Given these specifications, stocks of interest will be Blue-chip stocks, Growth stocks, and Tech stocks. Blue-chip stocks fetch good yields and have growth potential. They are attractive and can help build capital.
Growth stocks have shown consistency in high growth rates in earnings and operations. They have a progressive growth rate and can double that of common stocks.
On the other hand, tech stocks are given by companies based on technologies, such as internet services, software, wireless communication, hardware, data storage devices, computers, and so on. Tech stocks can be considered growth stocks, blue-chip stocks, speculative stocks and so on. Despite their considerable risks, they have large returns that can help build capital.
- Would your selections change if you were dealing with a smaller amount of money—say, only $50,000? What if you were a more risk-averse investor?”
$50,000 is considered a small amount of money and should be invested in investments that preserve capital. Defensive stocks would be preferable though tech, growth, and blue-chip stocks can also work. Defensive stock prices and returns are stable and can stand a period of low economic activity, thus preserving capital. Bonds can also be considered to diversify the investment and reduce risks. High risk-averse investors can also consider US Treasury Bills and high-grade bonds for the bigger part of the portfolio and less in stocks. Diversification is important because it helps in risk reduction hence greater chances of capital preservation.
Assignment 6.1
“Interpreting stock report information. Using the Value Line Investment Survey report in Exhibit 11.5, find the following information for Apple.
- What was the amount of revenues (i.e., sales) generated by the company in 2017?
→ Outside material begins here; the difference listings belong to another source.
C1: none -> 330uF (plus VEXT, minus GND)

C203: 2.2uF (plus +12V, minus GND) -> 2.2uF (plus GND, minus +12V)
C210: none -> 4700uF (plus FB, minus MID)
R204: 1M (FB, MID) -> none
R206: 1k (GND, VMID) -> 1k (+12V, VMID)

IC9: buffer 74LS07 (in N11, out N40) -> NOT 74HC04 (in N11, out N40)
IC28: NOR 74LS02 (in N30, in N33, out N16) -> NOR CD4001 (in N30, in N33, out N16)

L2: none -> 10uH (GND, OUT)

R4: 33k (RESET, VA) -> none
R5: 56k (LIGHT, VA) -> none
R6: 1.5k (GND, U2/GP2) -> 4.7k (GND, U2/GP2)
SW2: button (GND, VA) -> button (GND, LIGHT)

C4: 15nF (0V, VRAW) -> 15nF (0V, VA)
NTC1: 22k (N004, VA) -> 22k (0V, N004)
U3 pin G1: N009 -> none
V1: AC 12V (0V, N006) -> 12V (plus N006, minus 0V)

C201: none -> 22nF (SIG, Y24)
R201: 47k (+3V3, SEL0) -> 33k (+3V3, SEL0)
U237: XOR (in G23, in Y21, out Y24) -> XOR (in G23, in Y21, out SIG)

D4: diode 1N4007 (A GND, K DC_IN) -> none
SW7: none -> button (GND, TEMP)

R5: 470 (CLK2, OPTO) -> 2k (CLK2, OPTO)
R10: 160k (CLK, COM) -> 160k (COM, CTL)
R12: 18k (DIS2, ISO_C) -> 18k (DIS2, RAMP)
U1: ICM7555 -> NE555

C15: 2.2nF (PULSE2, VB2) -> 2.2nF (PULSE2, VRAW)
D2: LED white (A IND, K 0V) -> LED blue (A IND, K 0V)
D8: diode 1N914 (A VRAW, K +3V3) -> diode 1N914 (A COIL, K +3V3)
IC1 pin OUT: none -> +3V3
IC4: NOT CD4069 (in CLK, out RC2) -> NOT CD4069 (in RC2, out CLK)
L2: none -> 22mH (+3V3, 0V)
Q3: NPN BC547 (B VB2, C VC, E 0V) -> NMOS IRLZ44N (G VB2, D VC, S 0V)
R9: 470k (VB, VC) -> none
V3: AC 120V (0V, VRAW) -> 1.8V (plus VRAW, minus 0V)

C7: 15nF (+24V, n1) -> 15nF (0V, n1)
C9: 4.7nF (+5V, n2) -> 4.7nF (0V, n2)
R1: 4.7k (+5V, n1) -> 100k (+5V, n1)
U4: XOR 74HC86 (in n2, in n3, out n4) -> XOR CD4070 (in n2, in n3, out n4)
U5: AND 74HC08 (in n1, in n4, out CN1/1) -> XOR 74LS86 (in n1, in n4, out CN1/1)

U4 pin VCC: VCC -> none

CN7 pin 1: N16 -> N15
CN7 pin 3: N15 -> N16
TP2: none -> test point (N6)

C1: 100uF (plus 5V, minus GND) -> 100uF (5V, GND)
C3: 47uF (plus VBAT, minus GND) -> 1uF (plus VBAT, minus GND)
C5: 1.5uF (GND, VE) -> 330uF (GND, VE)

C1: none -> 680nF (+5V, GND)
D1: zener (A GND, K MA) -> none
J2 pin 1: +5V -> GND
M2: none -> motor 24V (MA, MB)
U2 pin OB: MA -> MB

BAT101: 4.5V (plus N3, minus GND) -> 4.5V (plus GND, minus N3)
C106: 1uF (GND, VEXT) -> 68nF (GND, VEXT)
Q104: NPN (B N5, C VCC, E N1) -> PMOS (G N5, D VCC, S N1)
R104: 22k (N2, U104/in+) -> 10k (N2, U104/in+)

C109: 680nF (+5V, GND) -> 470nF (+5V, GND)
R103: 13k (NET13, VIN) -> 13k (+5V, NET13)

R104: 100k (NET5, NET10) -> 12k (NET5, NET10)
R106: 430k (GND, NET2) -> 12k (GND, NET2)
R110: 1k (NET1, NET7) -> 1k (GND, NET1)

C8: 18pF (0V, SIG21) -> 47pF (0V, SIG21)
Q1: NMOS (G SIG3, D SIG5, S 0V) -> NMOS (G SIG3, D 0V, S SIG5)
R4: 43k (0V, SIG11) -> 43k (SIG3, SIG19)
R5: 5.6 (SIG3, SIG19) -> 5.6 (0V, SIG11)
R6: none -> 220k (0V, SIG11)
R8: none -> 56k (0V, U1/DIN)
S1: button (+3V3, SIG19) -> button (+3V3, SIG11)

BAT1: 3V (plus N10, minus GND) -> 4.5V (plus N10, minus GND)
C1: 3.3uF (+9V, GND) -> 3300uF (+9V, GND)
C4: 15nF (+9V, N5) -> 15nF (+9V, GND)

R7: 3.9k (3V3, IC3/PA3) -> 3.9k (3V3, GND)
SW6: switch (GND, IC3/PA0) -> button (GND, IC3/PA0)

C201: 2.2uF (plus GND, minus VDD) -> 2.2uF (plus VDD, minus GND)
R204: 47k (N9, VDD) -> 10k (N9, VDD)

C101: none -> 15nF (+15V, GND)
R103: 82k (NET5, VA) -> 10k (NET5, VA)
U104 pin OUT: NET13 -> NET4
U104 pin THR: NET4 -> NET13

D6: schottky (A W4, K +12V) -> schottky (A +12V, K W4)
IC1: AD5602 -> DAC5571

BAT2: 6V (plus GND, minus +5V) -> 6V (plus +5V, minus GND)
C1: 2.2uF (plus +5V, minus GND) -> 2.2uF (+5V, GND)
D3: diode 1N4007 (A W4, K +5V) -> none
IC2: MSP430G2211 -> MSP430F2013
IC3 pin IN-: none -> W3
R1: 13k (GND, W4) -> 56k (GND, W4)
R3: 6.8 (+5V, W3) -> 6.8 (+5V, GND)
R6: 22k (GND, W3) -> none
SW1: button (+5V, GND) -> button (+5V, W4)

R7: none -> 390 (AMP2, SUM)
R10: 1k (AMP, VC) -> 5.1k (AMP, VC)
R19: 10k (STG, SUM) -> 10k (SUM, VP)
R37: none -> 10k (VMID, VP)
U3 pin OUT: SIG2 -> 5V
Apple generated $229,234 in 2017
- What were the latest annual dividends per share and dividend yield?
The annual dividend per share was 2.40
The dividend yield was 1.8%
- What is the earnings per share (EPS) projection for 2019?
EPS projected for 2019 was 12.85 per share
- How many shares of common stock were outstanding?
Outstanding common stock was 5126.2 in 2017 million and 4700 million in 2019
- What were the book value per share and EPS in 2017?
The book value per share was $26.23 per share in 2017, whereas EPS was $9.21 per share.
- How much long-term debt did the company have in the third quarter of 2018?”
The long term debt in 2018 is $100,000 million, though in the capital structure box dated march 3rd, 2018, the value is indicated as $101362, making the $100,000 million more of a round figure.
Assignment 6.2
Ranking investments by expected returns
What makes for a good investment? Use the approximate yield formula or a financial calculator to rank the following investments according to their expected returns.
The expected return is the rate of interest earned on an investment. It helps in comparing different stocks. The formula or financial calculator given in Excel will help in calculating the expected returns.
- Buy a stock for $30 a share, hold it for three years, and then sell it for $60 a share (the stock pays annual dividends of $2 a share).
Expected returns = 26.67%
- Buy a security for $40, hold it for two years, and then sell it for $100 (current income on this security is zero).
Expected returns = 42.85%
- Buy a one-year, 5 percent note for $1,000 (assume that the note has a $1,000 par value and that it will be held”
Expected returns = 5%
b being the highest at 42.85%, it should be selected as the best option.
Works Cited
Gitman, L. J., Joehnk, M. D., & Billingsley, R. (2015). PFIN 4. Cengage Learning.